1995年3月20日に日本中を震撼させた地下鉄サリン事件の発生から、2020年3月で節目となる25年を迎えます。この未曾有のテロ事件を風化させないため、公安調査庁は教団の過去の蛮行や現在の活動状況を網羅した動画を制作しました。広報動画「あのテロ事件から四半世紀~今も変わらないオウム真理教~」は、動画投稿サイトの「ユーチューブ」にて公開され、インターネット上でも非常に大きな話題を呼んでいるのです。
ネット上では「もう25年も経つのか」「絶対に風化させてはいけない」といった記憶の継承を重視する声が目立ちます。さらに、若い世代からは「教科書の事件だと思っていたけれど、まだ続いていることに驚いた」というリアルな恐怖を訴える声も上がっていました。このように、SNSでも多くのユーザーが強い関心を寄せており、現代社会への警鐘として機能している様子が窺えるでしょう。当時の悲劇を直接知らない世代にとっても、決して他人事ではないのです。
今回、公安調査庁が動画を公開した背景には、地下鉄サリン事件などを引き起こした宗教団体が、現在も名前を変えて根強く活動しているという厳しい現実が存在します。国の治安維持を担う公安調査庁としては、多くの人々に対して不気味な組織の「今」を知ってもらい、新たな被害の発生を防ぎたいという強い危機感があるのでしょう。歴史の中に埋もれさせず、身近な脅威として捉え直すことが、現代を生きる私たちには求められています。
そもそもオウム真理教とは、教祖であった松本智津夫元死刑囚(麻原彰晃)を神格化し、自分たちの独裁国家を築くために武装化を推し進めた極めて危険なテロ組織です。専門用語として用いられる「後継団体」とは、教団が実質的に解散した後も、その歪んだ教義や血の掟を引き継いで活動を続ける分裂グループを指します。具体的には「アレフ」を筆頭とする3つの団体が、現在も水面下で熱心に活動を継続している状態なのです。

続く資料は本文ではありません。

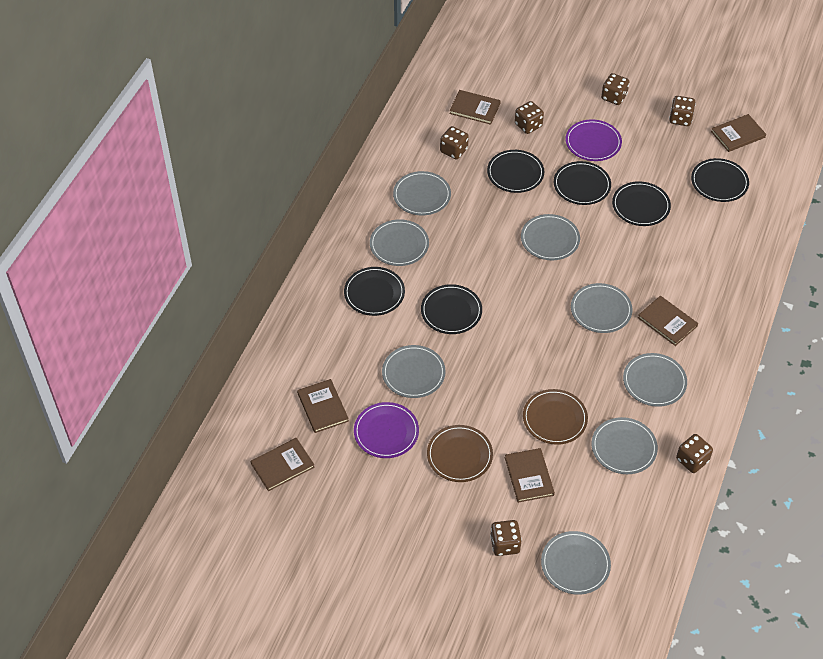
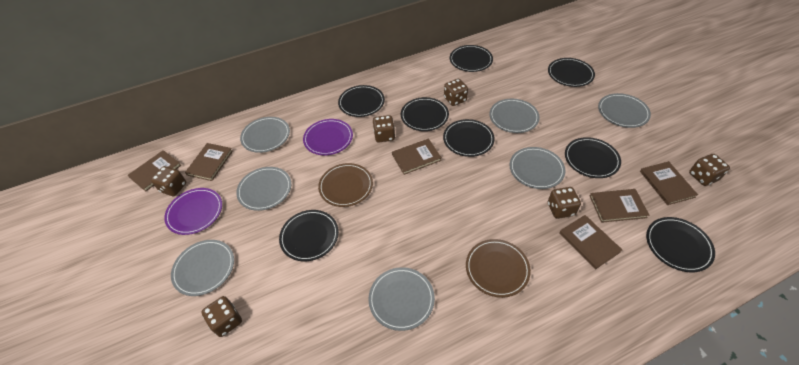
black plate: 6 -> 8
grey plate: 8 -> 7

約3分間にまとめられた動画の中では、13人もの尊い命が奪われた地下鉄サリン事件をはじめ、数々の凄惨な殺人事件の歴史が強調されています。驚くべきことに、2018年7月6日に松本元死刑囚の死刑が執行された後も、これらの後継団体は彼を「絶対的な存在」として崇拝し続けているのです。私たちは、組織の表面的な名称が変わったとしても、その狂信的で危険な本質や体質は何も変わっていないという事実を、厳しく認識せねばなりません。
特に注意すべき点は、彼らが若い世代をターゲットにして、SNSなどを駆使した巧妙な勧誘活動を展開していることです。正体を隠してヨガサークルや勉強会を装い、孤独や将来への不安を抱える若者に接近する手口が横行しています。映像の結びにある「オウム真理教。それは遠い昔の話ではない。現在進行形の問題だ」という言葉の通り、私たちはこの脅威が日常のすぐ隣に潜んでいることを忘れず、一人ひとりが高い防犯意識を持つべきでしょう。